- Born: 1778 Coull, Aberdeenshire
- Died: 20 April 1838
- Occupation: Antiquarian

= Alexander Laing (antiquary) =

Scottish antiquarian

Alexander Laing (1778 – 20 April 1838) was a Scottish antiquarian.

==Biography==
Laing was the illegitimate son of an Aberdeen advocate named Michie. He was born at Coull, Aberdeenshire, in 1778. He was tolerably well educated and possessed good natural abilities, but his erratic temperament precluded his advancement. For some years previous to his death he was employed as a book canvasser and flying stationer, in allusion to which he was commonly known in the country as ‘Stashie Laing.’ The first of Laing's antiquarian writings, ‘The Caledonian Itinerary, or a Tour on the Banks of the Dee, with Historical Notes from the best Authorities,’ appeared at Aberdeen in 1819. During the three subsequent years Laing edited an annual, the first two issues of which were entitled ‘The Eccentric Magazine,’ and the third ‘The Lounger's Commonplace Book,’ being a collection of anecdotes, apophthegms, and literary and historical curiosities. In 1822, he published ‘Scarce Ancient Ballads never before published, with Notes,’ Aberdeen, 12mo, and in the following year a similar collection under the title ‘The Thistle of Scotland’ (Advocates' Library Cat.) In 1828, appeared his chief work, ‘The Donean Tourist, interspersed with Anecdotes and Ancient National Ballads,’ Aberdeen, 1828, 8vo, a volume on the history and traditions of the river Don, which, though somewhat loosely compiled, constitutes a rich mine of Scottish historical lore, and ‘exhibits,’ says Jervise, ‘an incredible amount of patience’ and labour (Epitaphs and Inscriptions, i. 284). This is the only work by Laing in the British Museum Library. His last work was ‘An Cluaran Albannach, a Repository of Ballads, many never before published, to which are appended copious Notes, Historical, Biographical, Illustrative, and Critical,’ Aberdeen, 1834, 12mo. Laing died on 20 April 1838 at Boltingstone, a roadside inn between Tarland and Strathdon, and was buried in the churchyard of Coldstone, Aberdeenshire.

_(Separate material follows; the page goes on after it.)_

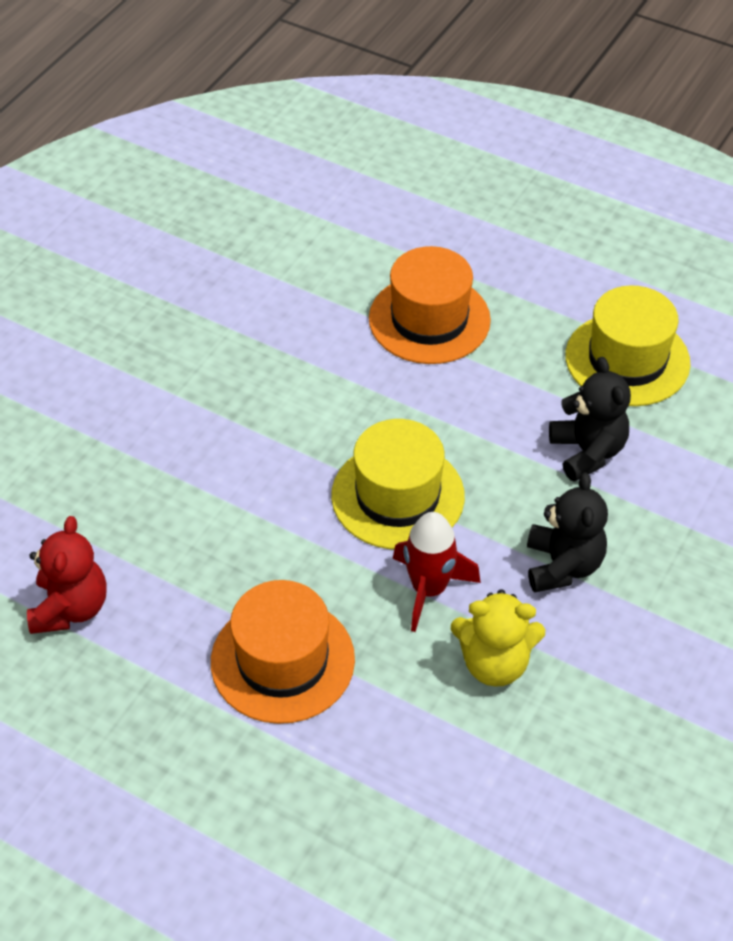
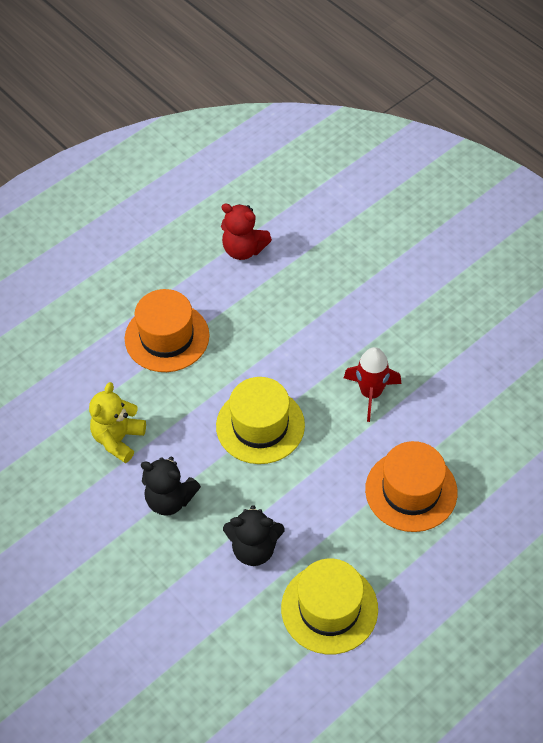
camera: 110 degrees right, 5 degrees up
(429, 589) = (183, 421): red rocket -> red rocket (371, 393)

All his works are now scarce and coveted by Scottish bibliophiles. ‘Not a ruin or a battlefield by Dee or Don, which history or tradition gave name to, but Laing visited and viewed with a devotion almost sacred in its intensity. Ballads, family histories and genealogies, in all the unmethodical delightfulness of a tinker's wallet, lay jumbled up in his capacious brain, to be reproduced in various books with a confusing prolixity’ (Walker, Bards of Bonaccord, p. 650).